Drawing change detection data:
************

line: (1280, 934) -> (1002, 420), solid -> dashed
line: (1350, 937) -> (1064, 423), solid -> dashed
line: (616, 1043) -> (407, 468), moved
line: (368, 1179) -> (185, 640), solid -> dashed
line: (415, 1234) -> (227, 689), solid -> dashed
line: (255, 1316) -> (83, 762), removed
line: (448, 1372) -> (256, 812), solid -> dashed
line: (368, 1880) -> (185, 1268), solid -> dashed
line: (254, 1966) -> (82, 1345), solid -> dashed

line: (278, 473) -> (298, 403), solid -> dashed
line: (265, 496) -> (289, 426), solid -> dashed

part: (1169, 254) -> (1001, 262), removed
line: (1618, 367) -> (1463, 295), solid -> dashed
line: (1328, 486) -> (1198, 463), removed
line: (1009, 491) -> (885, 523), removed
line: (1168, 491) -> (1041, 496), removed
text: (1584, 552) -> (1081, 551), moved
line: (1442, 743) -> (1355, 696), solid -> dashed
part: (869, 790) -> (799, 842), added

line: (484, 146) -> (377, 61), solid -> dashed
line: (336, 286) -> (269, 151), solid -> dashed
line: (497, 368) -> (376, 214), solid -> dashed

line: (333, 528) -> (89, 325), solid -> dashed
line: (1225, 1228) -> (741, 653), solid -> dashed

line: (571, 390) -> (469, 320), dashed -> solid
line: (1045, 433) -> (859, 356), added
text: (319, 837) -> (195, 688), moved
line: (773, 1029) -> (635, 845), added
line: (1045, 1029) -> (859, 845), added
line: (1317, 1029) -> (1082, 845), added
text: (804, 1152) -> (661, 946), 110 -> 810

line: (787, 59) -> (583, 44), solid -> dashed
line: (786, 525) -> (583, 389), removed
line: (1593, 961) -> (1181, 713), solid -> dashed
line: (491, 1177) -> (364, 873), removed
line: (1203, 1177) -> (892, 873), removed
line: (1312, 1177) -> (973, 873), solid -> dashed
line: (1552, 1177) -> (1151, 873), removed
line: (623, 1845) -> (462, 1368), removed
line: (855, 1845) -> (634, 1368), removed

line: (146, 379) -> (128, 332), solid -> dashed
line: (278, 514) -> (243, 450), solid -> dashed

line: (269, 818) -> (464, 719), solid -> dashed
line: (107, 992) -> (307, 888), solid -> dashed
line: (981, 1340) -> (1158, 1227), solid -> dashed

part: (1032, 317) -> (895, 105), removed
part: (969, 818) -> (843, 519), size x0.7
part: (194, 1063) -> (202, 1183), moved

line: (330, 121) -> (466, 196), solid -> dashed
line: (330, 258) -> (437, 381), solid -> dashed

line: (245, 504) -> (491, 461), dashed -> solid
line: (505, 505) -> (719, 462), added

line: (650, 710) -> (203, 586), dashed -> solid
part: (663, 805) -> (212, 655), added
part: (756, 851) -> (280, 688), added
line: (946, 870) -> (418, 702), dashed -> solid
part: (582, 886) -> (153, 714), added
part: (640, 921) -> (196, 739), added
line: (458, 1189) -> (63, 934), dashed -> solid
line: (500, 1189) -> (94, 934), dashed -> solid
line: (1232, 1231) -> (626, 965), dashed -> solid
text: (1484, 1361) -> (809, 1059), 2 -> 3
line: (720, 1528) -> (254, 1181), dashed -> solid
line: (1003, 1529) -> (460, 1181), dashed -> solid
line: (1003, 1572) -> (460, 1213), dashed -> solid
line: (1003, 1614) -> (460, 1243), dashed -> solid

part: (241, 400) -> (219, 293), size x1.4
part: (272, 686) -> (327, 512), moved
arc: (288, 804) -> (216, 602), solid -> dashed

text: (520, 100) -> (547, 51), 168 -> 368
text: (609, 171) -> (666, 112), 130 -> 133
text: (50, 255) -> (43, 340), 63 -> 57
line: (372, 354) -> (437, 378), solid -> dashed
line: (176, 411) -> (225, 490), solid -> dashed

************

Exercise -
Above are records; repeat only the lines starting at the line with "line: (1593, 961)" and ending at the line with "line: (946, 870)", exactly as they appear, both included.

Reply to the exercise -
line: (1593, 961) -> (1181, 713), solid -> dashed
line: (491, 1177) -> (364, 873), removed
line: (1203, 1177) -> (892, 873), removed
line: (1312, 1177) -> (973, 873), solid -> dashed
line: (1552, 1177) -> (1151, 873), removed
line: (623, 1845) -> (462, 1368), removed
line: (855, 1845) -> (634, 1368), removed

line: (146, 379) -> (128, 332), solid -> dashed
line: (278, 514) -> (243, 450), solid -> dashed

line: (269, 818) -> (464, 719), solid -> dashed
line: (107, 992) -> (307, 888), solid -> dashed
line: (981, 1340) -> (1158, 1227), solid -> dashed

part: (1032, 317) -> (895, 105), removed
part: (969, 818) -> (843, 519), size x0.7
part: (194, 1063) -> (202, 1183), moved

line: (330, 121) -> (466, 196), solid -> dashed
line: (330, 258) -> (437, 381), solid -> dashed

line: (245, 504) -> (491, 461), dashed -> solid
line: (505, 505) -> (719, 462), added

line: (650, 710) -> (203, 586), dashed -> solid
part: (663, 805) -> (212, 655), added
part: (756, 851) -> (280, 688), added
line: (946, 870) -> (418, 702), dashed -> solid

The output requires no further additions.